Depois da morte do ditador, em Novembro de 1975, o destape tomou mesmo conta das salas de cinema. Multiplicaram-se aquelas pornochanchadas com argumentos risíveis, tudo aquilo metia medo ao susto mas representava quase metade das receitas do cinema espanhol. 

Um destes filmes, O verde começa nos Pirinéus, realizado por Vicente Escrivé, conta uma “escapadela a Biarritz” de três maduros para verem “filmes eróticos, proibidos em Espanha.” Chegados lá, percebem que a cidade está cheia de compatriotas que tinham ido ao mesmo. No filme de Escrivé, “os labregos espanhóis, entradotes e feios” engatam umas “francesinhas”, ao protagonista calhou uma jovem actriz, filha de mãe espanhola e pai russo, “de uma beleza eslava: olhos verdes enormes amendoados, boca grande de lábios pulposos”, de seu nome Sandra Mozarowski.
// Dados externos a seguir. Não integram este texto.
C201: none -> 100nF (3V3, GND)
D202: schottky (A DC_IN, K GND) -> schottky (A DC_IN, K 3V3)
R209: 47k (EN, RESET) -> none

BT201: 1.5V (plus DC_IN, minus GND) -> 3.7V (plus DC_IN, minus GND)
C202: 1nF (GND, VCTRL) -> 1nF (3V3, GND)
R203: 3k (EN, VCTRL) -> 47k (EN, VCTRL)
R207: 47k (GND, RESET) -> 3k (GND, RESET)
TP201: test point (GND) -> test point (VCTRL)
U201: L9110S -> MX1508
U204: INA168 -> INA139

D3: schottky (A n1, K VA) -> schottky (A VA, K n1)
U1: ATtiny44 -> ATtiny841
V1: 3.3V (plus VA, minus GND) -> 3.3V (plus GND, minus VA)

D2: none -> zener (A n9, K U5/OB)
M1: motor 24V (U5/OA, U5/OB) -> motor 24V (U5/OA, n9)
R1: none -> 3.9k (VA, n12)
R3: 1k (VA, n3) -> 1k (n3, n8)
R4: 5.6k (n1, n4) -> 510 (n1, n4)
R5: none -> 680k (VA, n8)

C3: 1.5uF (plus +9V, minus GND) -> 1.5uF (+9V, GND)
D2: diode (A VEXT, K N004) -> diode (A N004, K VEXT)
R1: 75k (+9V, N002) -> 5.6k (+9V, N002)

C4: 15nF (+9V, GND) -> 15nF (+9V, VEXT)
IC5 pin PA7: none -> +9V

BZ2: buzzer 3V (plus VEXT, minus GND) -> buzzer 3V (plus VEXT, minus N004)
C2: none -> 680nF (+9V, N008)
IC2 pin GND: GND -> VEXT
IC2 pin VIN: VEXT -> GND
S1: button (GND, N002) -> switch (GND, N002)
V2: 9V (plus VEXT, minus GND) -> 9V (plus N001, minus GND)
Como rumoreja Clara Usón, no seu romance O assassino tímido, esta Sandra, linda de morrer, “não foi rainha nem noiva de um rei, mas sim sua amante”. E a autora polvilha a história com todos os psicotrópicos em uso naqueles anos loucos, para além de se meter no meio da narrativa do alegado “derriço” do rei Juan Carlos, e prantar lá dentro também os seus pais, os seus irmãos, até o santo Albert Camus e o asceta Ludwig Wittgenstein. 

Recomendo o livro. Os filmes de destape nem por isso, só se for por curiosidade arqueológica.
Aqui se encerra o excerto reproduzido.